In 1933, film fan Richard Hollingshead Jr. mounted his five-year-old Kodak projector atop his car, pinned a screen up to some trees near a radio, and, there in his New Jersey driveway, began to develop from these primordial views the nascent drive-in theater.
One day that May, he officially patented his invention. And the next month, on June 6, Hollingshead — sales manager at his father’s auto-parts company — took the first step toward selling America on an entirely new creation, of which their roomy, wide-windowed cars would play a crucial part.

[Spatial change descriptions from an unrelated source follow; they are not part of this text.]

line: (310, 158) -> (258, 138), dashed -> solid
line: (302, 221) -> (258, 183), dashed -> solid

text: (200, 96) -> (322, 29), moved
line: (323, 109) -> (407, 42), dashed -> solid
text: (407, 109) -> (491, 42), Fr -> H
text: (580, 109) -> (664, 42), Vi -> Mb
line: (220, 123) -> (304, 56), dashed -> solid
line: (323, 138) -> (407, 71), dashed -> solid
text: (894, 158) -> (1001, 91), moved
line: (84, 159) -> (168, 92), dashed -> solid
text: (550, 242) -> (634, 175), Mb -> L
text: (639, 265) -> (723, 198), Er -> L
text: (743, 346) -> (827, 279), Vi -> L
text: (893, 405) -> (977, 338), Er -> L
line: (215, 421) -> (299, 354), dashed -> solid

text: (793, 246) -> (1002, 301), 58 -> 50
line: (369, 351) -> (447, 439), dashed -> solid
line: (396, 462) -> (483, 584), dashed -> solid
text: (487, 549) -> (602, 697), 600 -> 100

Billing his invention as entertainment for the entire family, and backed by an investment of $30,000, Hollingshead debuted the Park-In Theaters in Camden 79 years ago today — launching America’s eventual mid-century passionate fascination with the drive-in theater.
Today, Google offers admission to an artful tribute to Hollingshead’s big screen debut. Illuminating its search homepage is an utterly inviting animation that ripples with vintage touches, from spacious autos evocative of the era to the suspenseful noirish feature, to the popcorn-wafting concession stand. As crickets chirp, a couple grows close and young scamps hide in the pickup bed. (Mike Dutton’s detailed art also includes at least three Easter eggs: an Android figure on the dash of the car, and an admission ticket number — 600613 — that in block numbers spells out “Google,” as do the dancing snacks during intermission.)

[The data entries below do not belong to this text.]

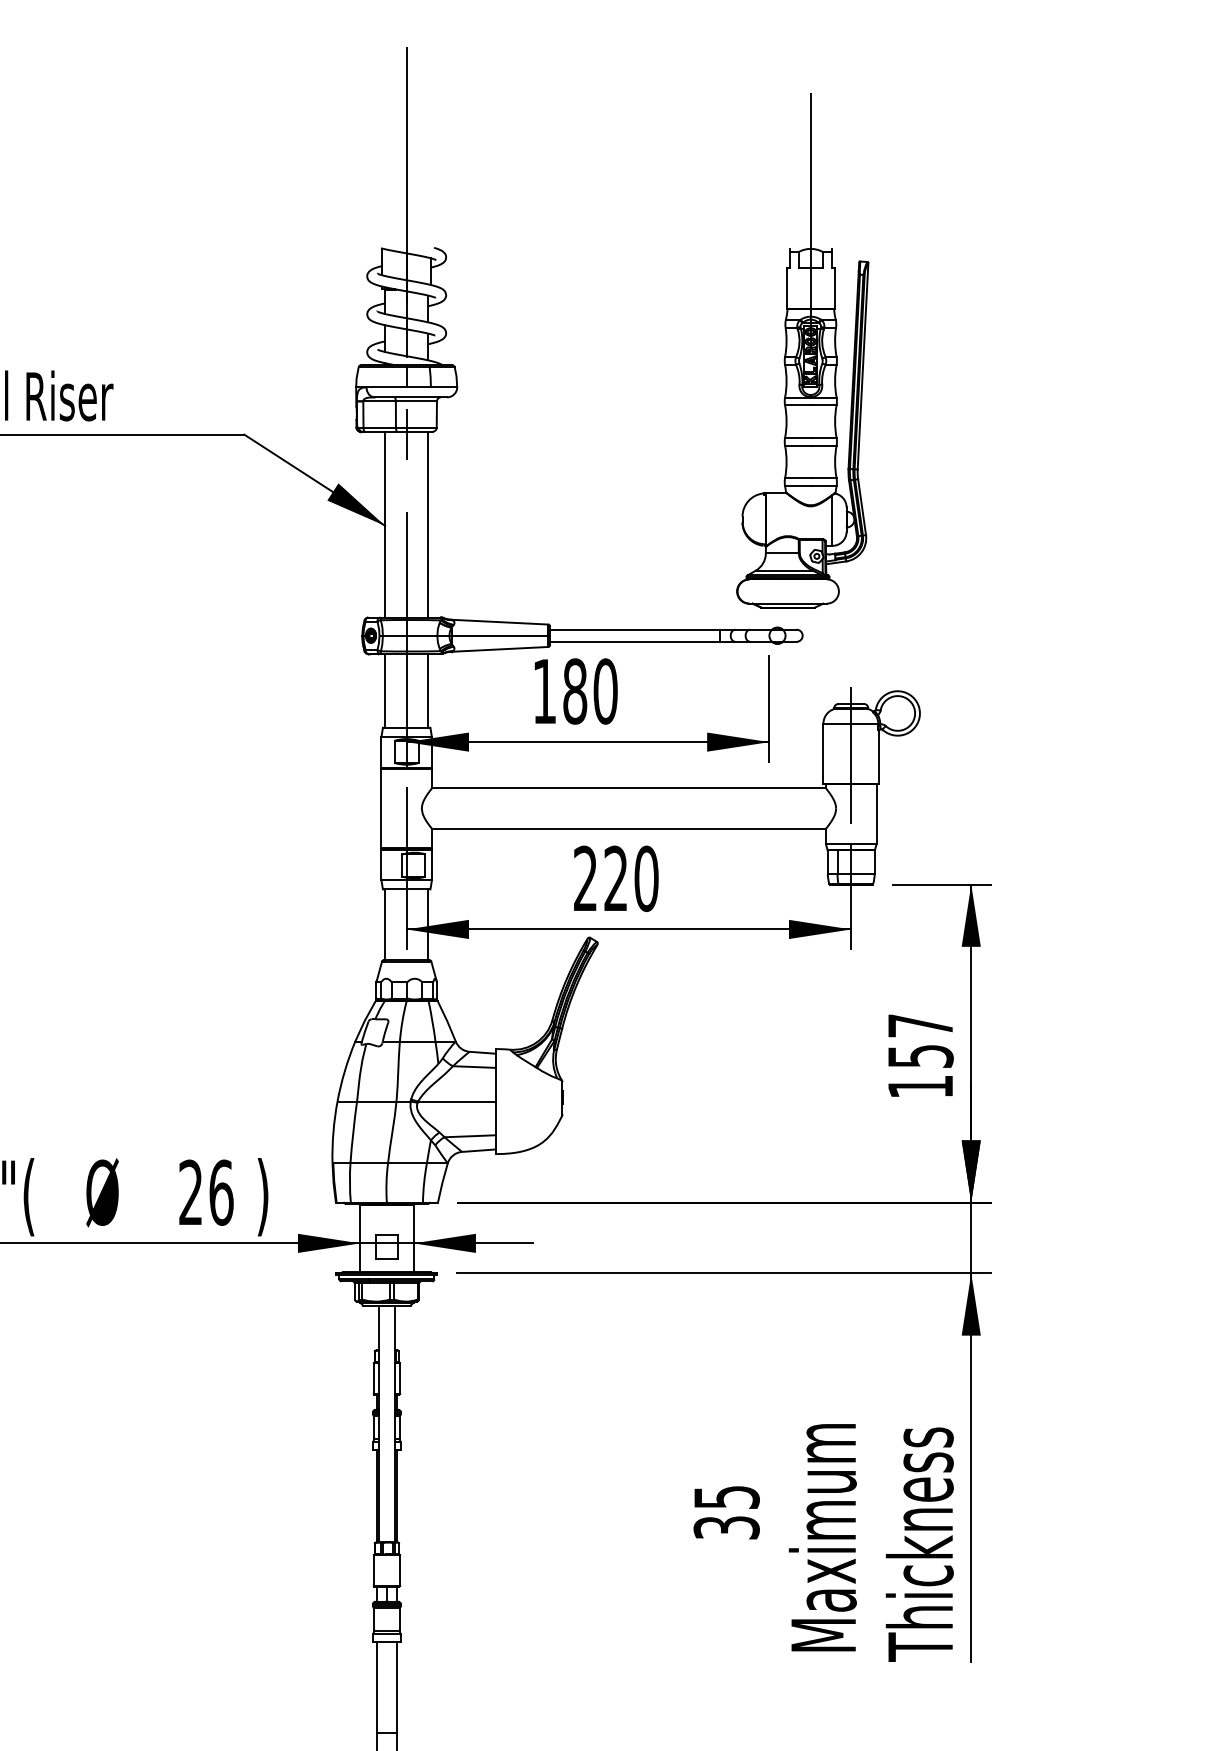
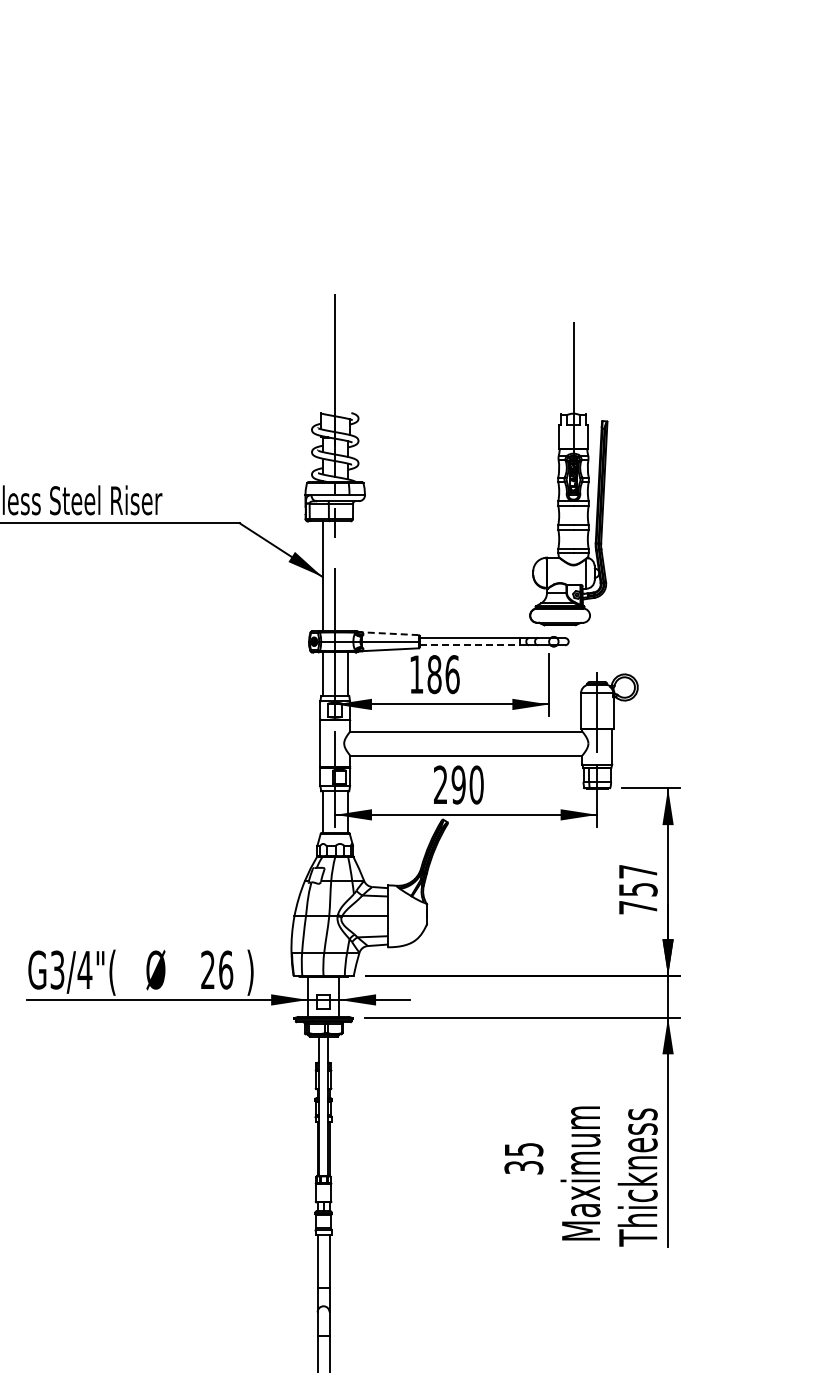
line: (427, 523) -> (347, 575), removed
line: (500, 621) -> (390, 633), solid -> dashed
line: (636, 642) -> (470, 645), solid -> dashed
text: (605, 691) -> (452, 674), 180 -> 186
text: (615, 877) -> (458, 784), 220 -> 290
text: (921, 1086) -> (638, 907), 157 -> 757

(Update: Dutton points out a fourth Easter egg to Comic Riffs: The spelled-out ”Google” that appears at the snack stand.)
So as Google marks the anniversary in lights, here are Eight Things You May Not Know About the Drive-In Theater:
1. ACCORDING TO lore, Hollingshead wanted to create a space where parents could casually bring their brood, freed from needing a babysitter or more formal attire. His pitch slogan was: “The whole family is welcome, regardless of how noisy the children are.” (His maximum admission, no matter how many heads were in the car, was a dollar.)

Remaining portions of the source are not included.